Cow problems: Farmers and vets are reporting higher incidences of cow-related health problems with digestive upsets, bloat and respiratory issues more common than usual. Low pre-grazing covers, lush grass and wet weather are all factors. There are always challenges and this too will pass. Some roughage in the diet may be a good idea where pre-grazing yields are very low. Wet weather means cows aren’t getting the same utilisation as normal and so the round length is faster than it should be. This increases the risk of grass deficits and makes it harder to manage grass. There is no easy solution but more regular walking and measuring will mean earlier decision making. With poor cleanouts in this and previous rounds, some corrective action will likely be needed this year. The best option is to cut silage on poor quality paddocks but some topping may be necessary this season too.

Reseeds: Grass seed sown over the last few weeks is getting off to a good start, with plenty of moisture and soil temperatures rising. Watch for signs of pests. Slugs are a big problem in gardens this year so are likely to be a big problem in crops too. They will attack from the headlands out, so keep an eye on recently sown swards and apply slug pellets where there is evidence of slug damage. Crops sown with a slot seeder should have slug pellets applied with the seed anyway. Leatherjackets are a different pest – they attack new shoots and it can be anywhere in the field. The only control against leatherjackets is rolling for a firm seedbed. Frit fly will be a risk when the crop is more established. Just because the seed is sown, it doesn’t mean it can be forgotten about until its time to spray.

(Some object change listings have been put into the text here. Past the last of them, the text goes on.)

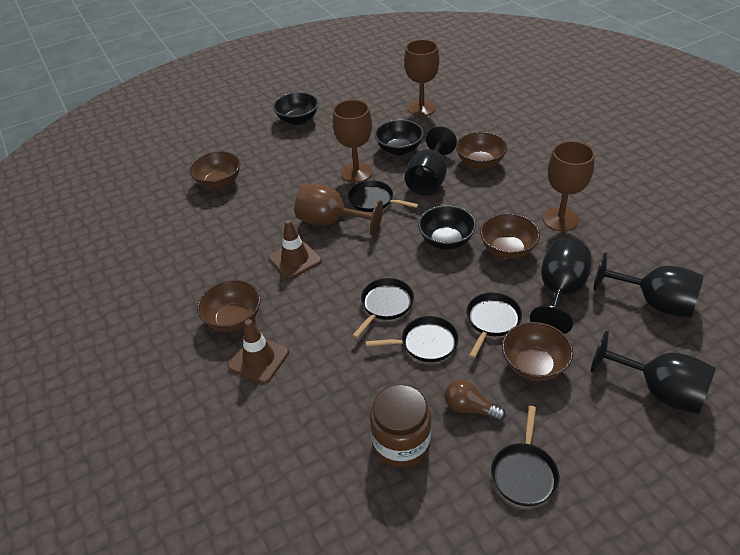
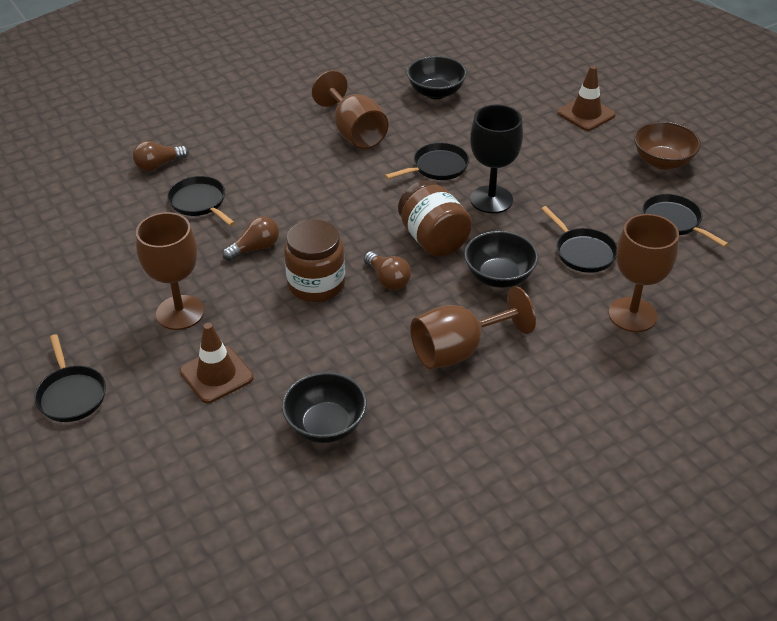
black goblet: 4 -> 1
brown bowl: 5 -> 1
brown jar: 1 -> 2
brown light bulb: 1 -> 3

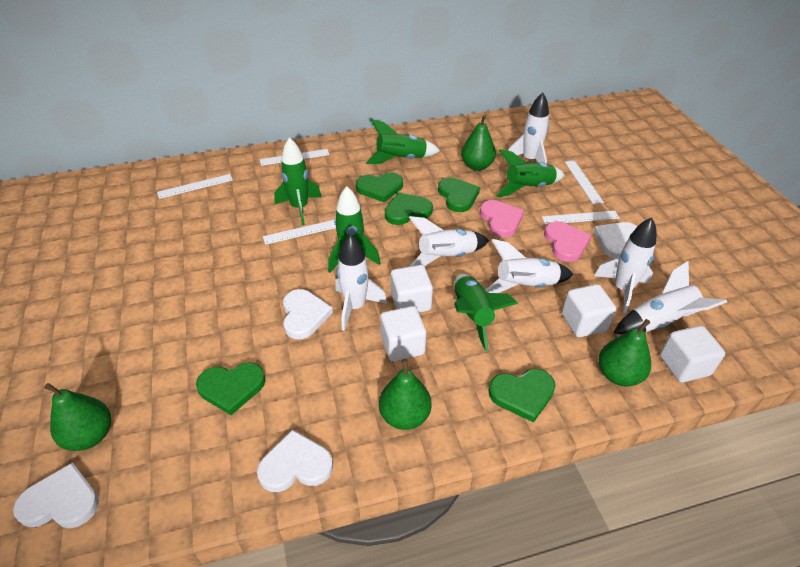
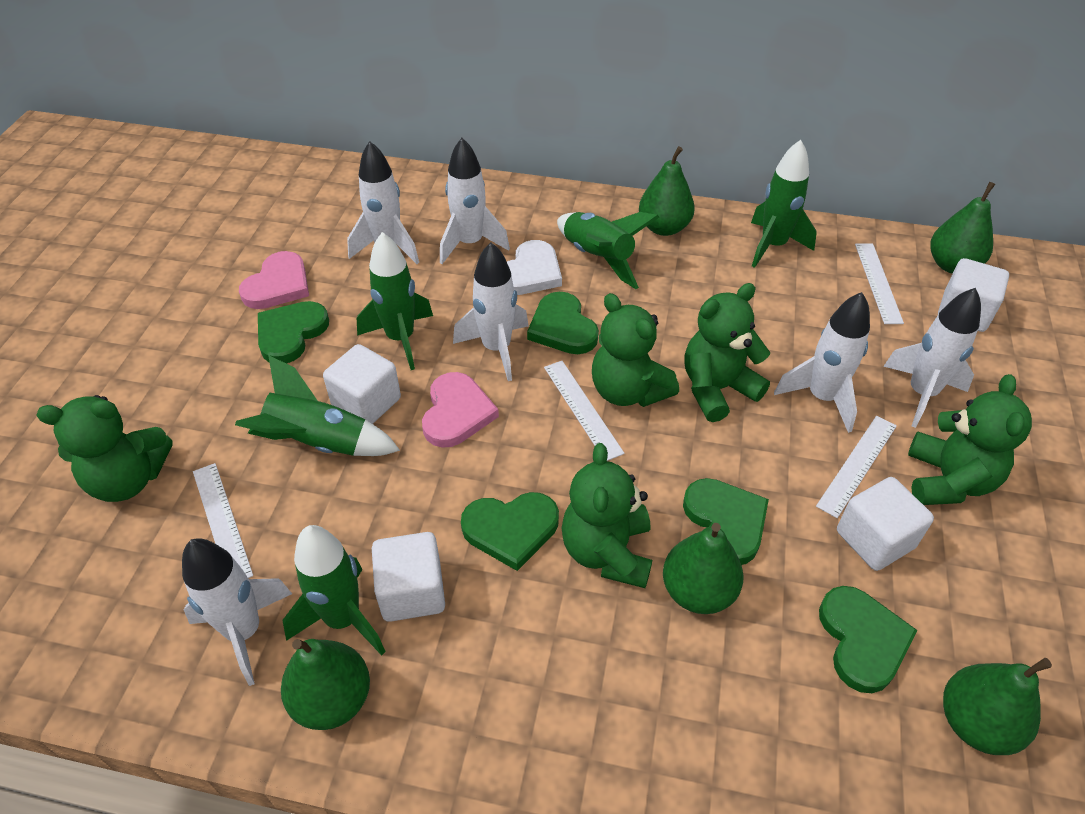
green pear: 4 -> 5
green teddy bear: 0 -> 5
white heart: 4 -> 1
white ruler: 5 -> 4

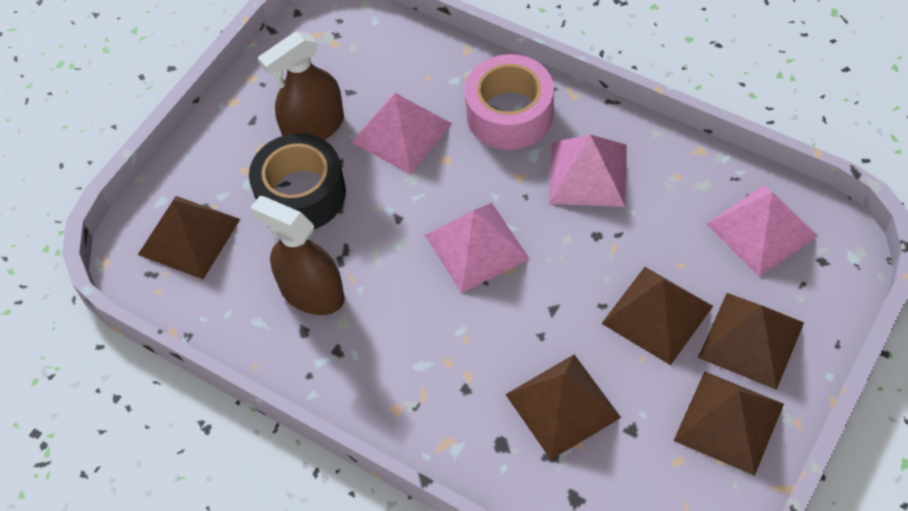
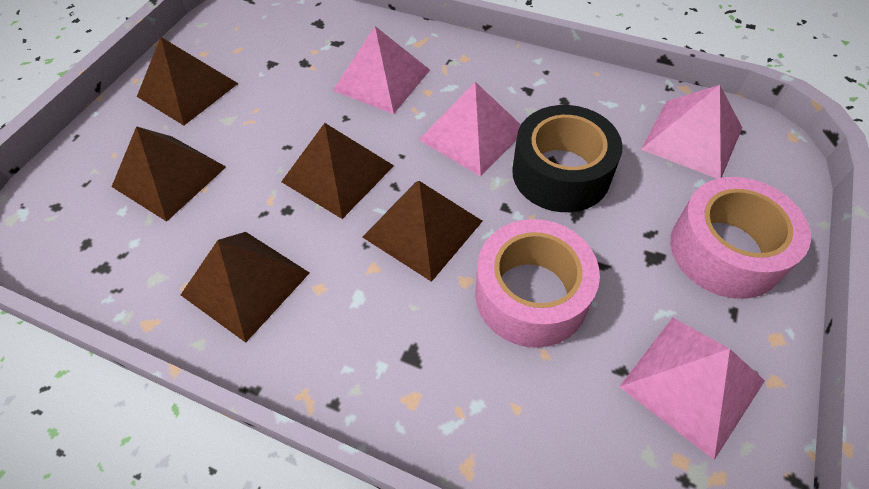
brown spray bottle: 2 -> 0
pink tape: 1 -> 2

Silage: While some farmers took the opportunity to cut some silage over the last few weeks, the main first cut will be commencing around now. With lower than normal grass growth recently, there is a high chance that nitrate levels could be high and this may affect the preservation. With good growing conditions now, there will be high uptake on nitrogen later than normal and this could coincide with planned cutting date. The key points are;

  • Sugar levels in the grass should be 3% or higher at cutting. These will be highest in the evening.
  • Nitrates levels should ideally be less than 600ppm and not more than 800ppm. A good wilt will overcome high nitrates but this may not be possible in broken weather.
  • The only effective additives that should be used in bad weather is either molasses or acid – neither of which are very common now. Most additives being sold currently are innoculants, which make already good silage even better, as opposed to making bad silage good.
  • Those that cut first cut in late May will have a higher yielding second cut and produce more silage overall than those who take a late first cut and a smaller second cut.
  • Keep farm safety front and centre during this busy time on farms.
  • Make sure all effluent is gathered and stored.